John Oates
John William Oates (born April 7, 1949) is an American rock, R&B and soul guitarist, musician, songwriter and producer best known as half of the rock and soul duo Hall & Oates (with co-founder/lead vocalist/songwriter/occasional instrumentalist Daryl Hall).
Oates, whose main role in the duo was as guitarist, co-wrote much of their output, including "Sara Smile" (with Daryl Hall - a song that refers to Hall's then-girlfriend, Sara Allen), "You Make My Dreams" (with Allen & Hall), "She's Gone" (with Hall), "I Can't Go For That (No Can Do)" (with Allen & Hall), "Maneater" (with Allen & Hall), "Out of Touch" (with Hall), and "Adult Education" (with Hall & Allen).

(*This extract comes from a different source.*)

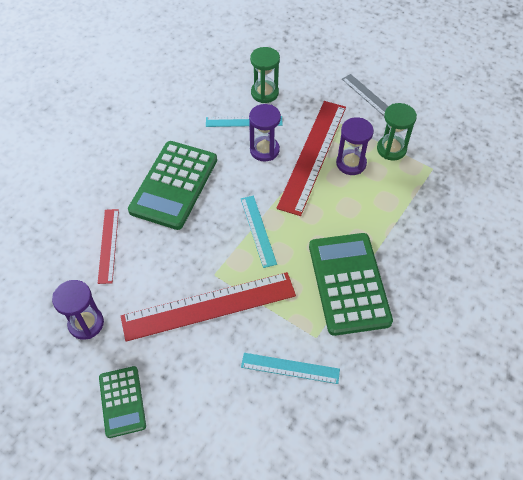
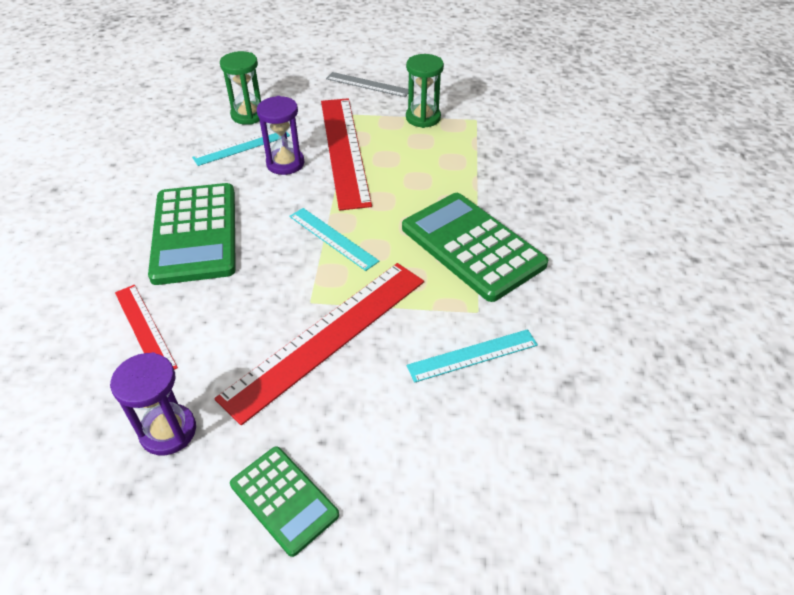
camera: 30 degrees left, 10 degrees down
(351, 163) = (391, 143): purple hourglass -> none

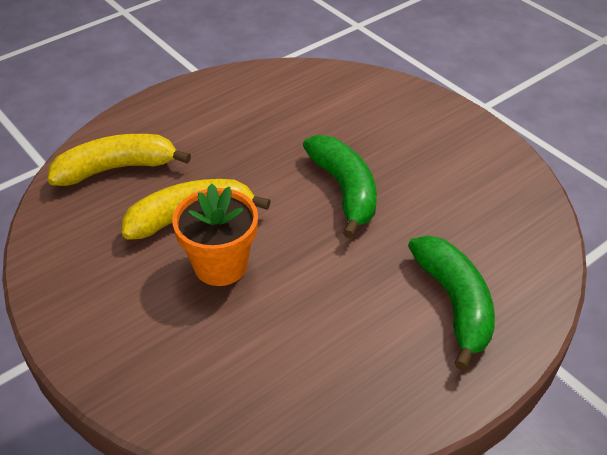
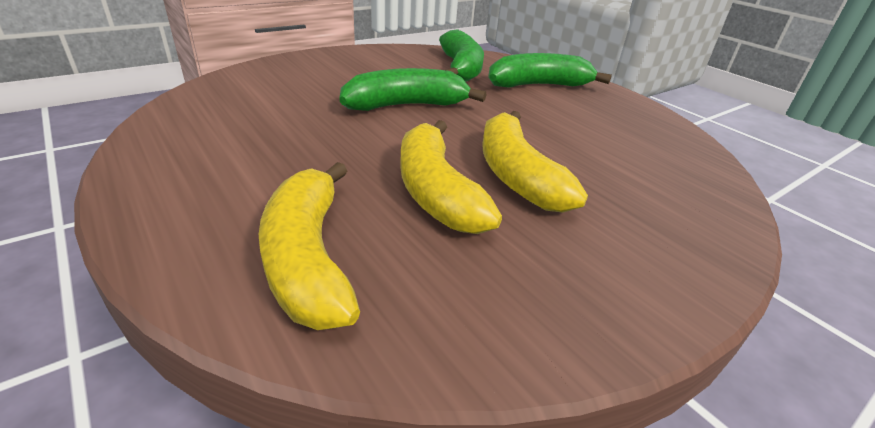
camera: 90 degrees left, 10 degrees down
(220, 265) = (516, 175): orange flower pot -> yellow banana
(478, 229) = (461, 68): none -> green banana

He also sang lead vocals on several singles that did not make it to the Top 10, such as "How Does It Feel to Be Back", "You've Lost That Loving Feeling" (which was a remake of the 1965 song performed by The Righteous Brothers and written by Phil Spector, Barry Mann & Cynthia Weil, on which he shared lead vocals with Hall) and "Possession Obsession" (written with Allen & Hall). In addition to his work with Hall, Oates co-wrote and sang back-up on the song "Electric Blue" by the band Icehouse which was a Billboard Top Ten hit.
Oates was inducted into the Songwriters Hall of Fame in 2004.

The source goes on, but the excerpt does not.